The bad news is that the cooking didn’t really help with the gas.  I had gas yesterday from the soylent and it might have been less than normal, but the cooking process didn’t stop the gas symptoms.  That’s a bummer but it was worth a try.  I’m going to return to my original theory that it’ll go away in a week or so.

Other than that, everything is good to go.  My brown sugar still hasn’t arrived from amazon, so if you’re looking to emulate my recipe, just buy it in store.

Day 7 (Morning): Nom

So cooking the soylent gets it really thick and porridge-like.  This changes the texture from chunky to smooth which I like because uncooked soylent can be gritty at times and the little bits have the tendency to get stuck in my throat, necessitating additional water to wash it down.  The downside is that it gets really thick and if you have your blender ball in the bottle with the powder when you add hot water, you’re gonna have a bad time.  I didn’t realize that there was a huge lump of powder stuck in my blender ball, which I encountered at the end of breakfast, so that sucked.
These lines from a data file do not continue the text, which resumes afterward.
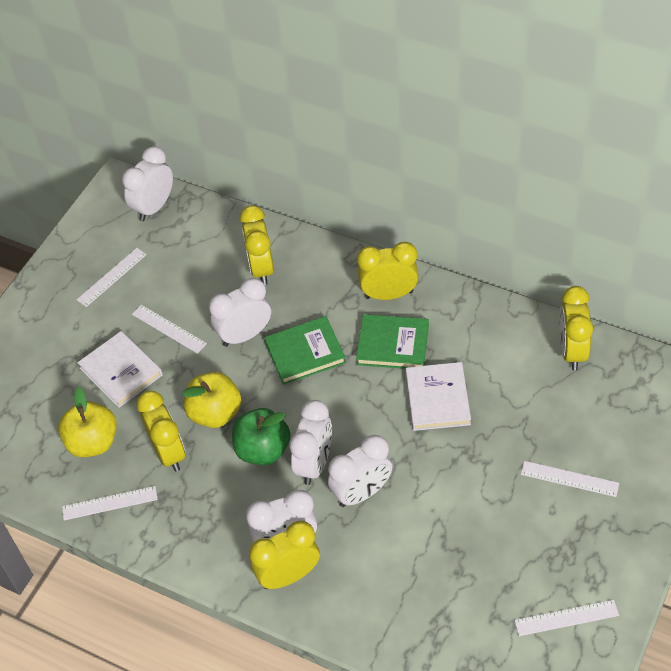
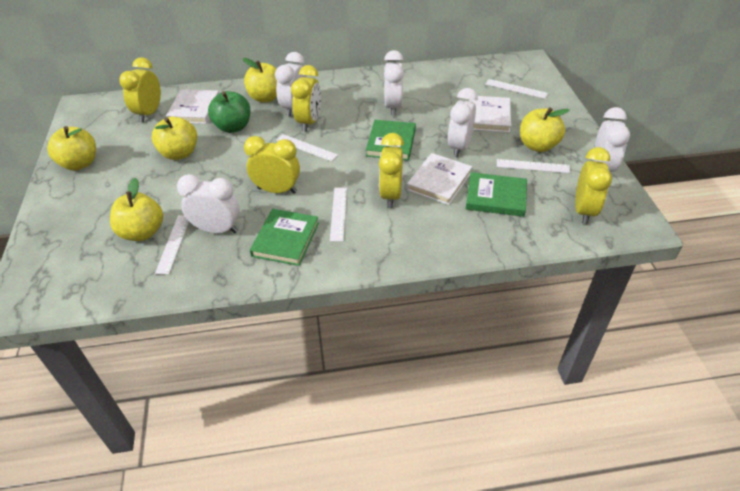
green book: 2 -> 3
white book: 2 -> 3
yellow apple: 2 -> 5

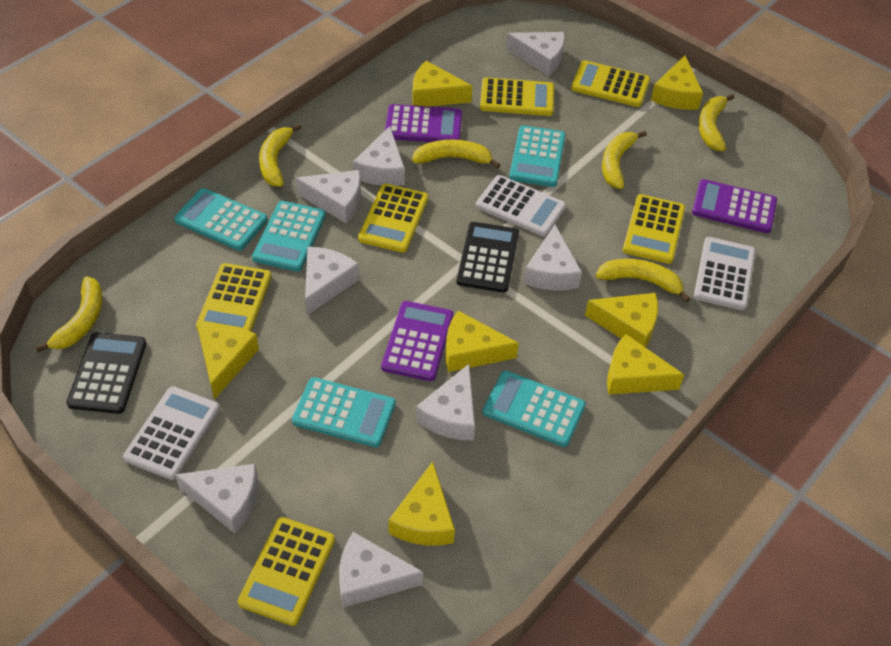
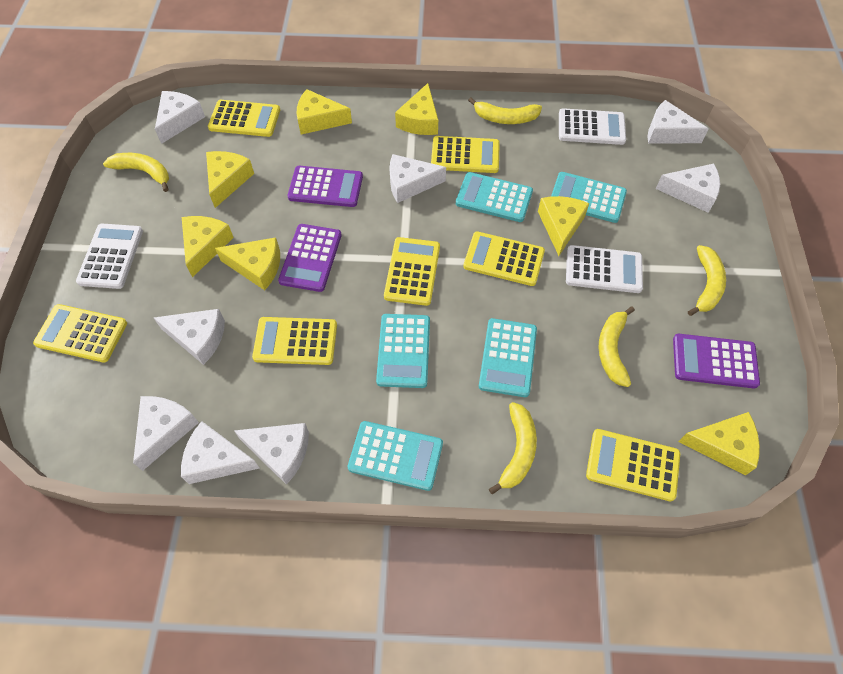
black calculator: 2 -> 0
yellow banana: 6 -> 5
yellow calculator: 6 -> 7

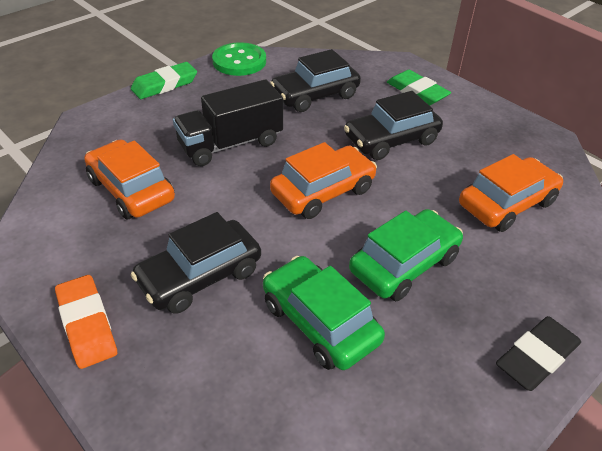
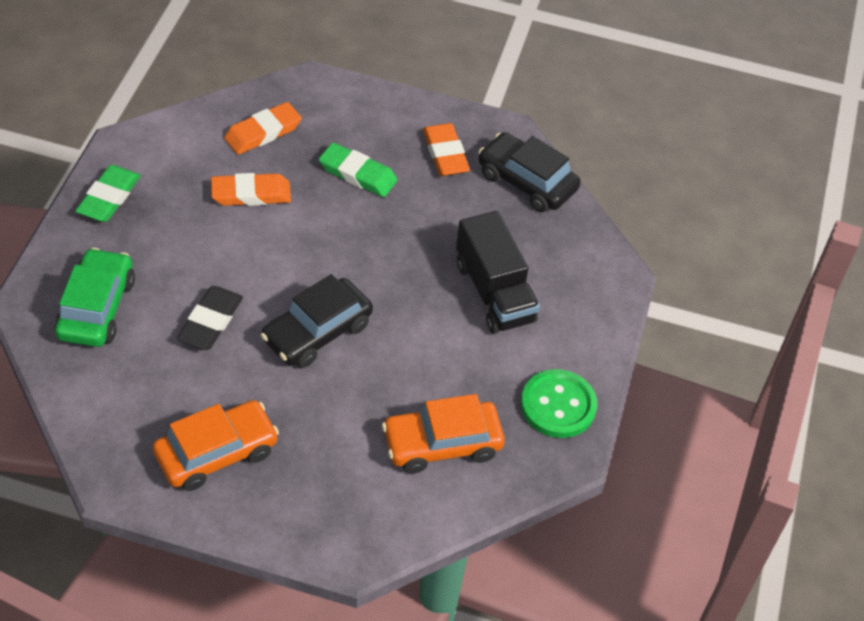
black car: 3 -> 2
green car: 2 -> 1
orange car: 3 -> 2
orange eraser: 1 -> 3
Since I’m home for breakfast, I had time to cook up lunch.  This time I took the blender ball out and added hot water to about 60% of the bottle.  I stirred it up with a chopstick, something with little surface area because cooked soylent is sticky as hell.  I stirred it up with the hot water and left it for a few minutes to cook through.  You can really smell the change in the cooked soylent.  It smells like oatmeal.  I’m hoping that the longer cooking time will help with taste and gas.

So far its been about 30 minutes since breakfast and I’m feeling a lot better than normal.  I still feel some rumblings of gas, but its not as strong as with raw soylent.  We’ll see how I fare through the rest of the day.  If I don’t get burps all morning, I consider this a win.

On a side note, There may be a way to make soylent bars.  I’m thinking that if I add enough water to make the soylent thick, then bake it, I can make edible bars that would be easier to carry.


Day 6 (Wrap up): A few words


Day 6, back on board. I had Soylent for breakfast and lunch today and felt great… except for the gas. I’m still getting gas from the soylent! Raghhh!

Besides that unfortunate side effect, the portability and ease makes this amazing for a person on the go. I’ve been so busy with school and work that taking 30 minutes to find a place to get lunch and to eat is a lot of time I could spend doing other… more important stuff. I also don’t get that 2pm sleepyness I usually get after lunch, or the bloated full feeling. That’s one aspect I really like.

I prepped tomorrow’s breakfast soylent, except this time I’m trying to cook the soylent a bit with hot water.  I basically added boiling water to my usual mix up to half the blender bottle.  Shook it up, then added some cold filtered water.

There has been discussion on soylent discourse and reddit where some members were cooking the oat powder prior to eating.  I believe that they did this to reduce the phytic acid, but there are reports of it reducing side effects.  Since I had a bunch of premix already made up, I decided to see if “cooking” the pre-mix would make any difference. I don’t know what this would do to the rest of the recipe, but keeping everything else constant seems like a good experiment.

I’ll report back tomorrow on the gas situation.

Other than that, this has been a great addition to my life. Just a few kinks to work out.

Day 6 (Morning): breakfast of champions

Of all the uses of Soylet, breakfast seems like the best fit for me. I love being able to have a grab and go beverage that I can drink through the morning that will keep me full and energised.

Anyways, onto this morning. I’m still using my 50/50 mix of coconut and olive oils. I don’t really notice a difference so I’m probably going to switch back to pure olive oil.

I’m still getting gas, citrus burps are interesting. Other than that, nothing new to report.

Day 5 (Morning): Back to the basics

I’m back to my recipe. No more experimenting…. Welllll.. I’m trying a 50/50 mix of coconut and olive oil. I detect no noticeable taste difference. Probably because the cocoa is an overpowering taste.

The coconut oil has a habit of congealing into clumps when cold.

Other than that nothing weird yet. Just really sore from yesterday.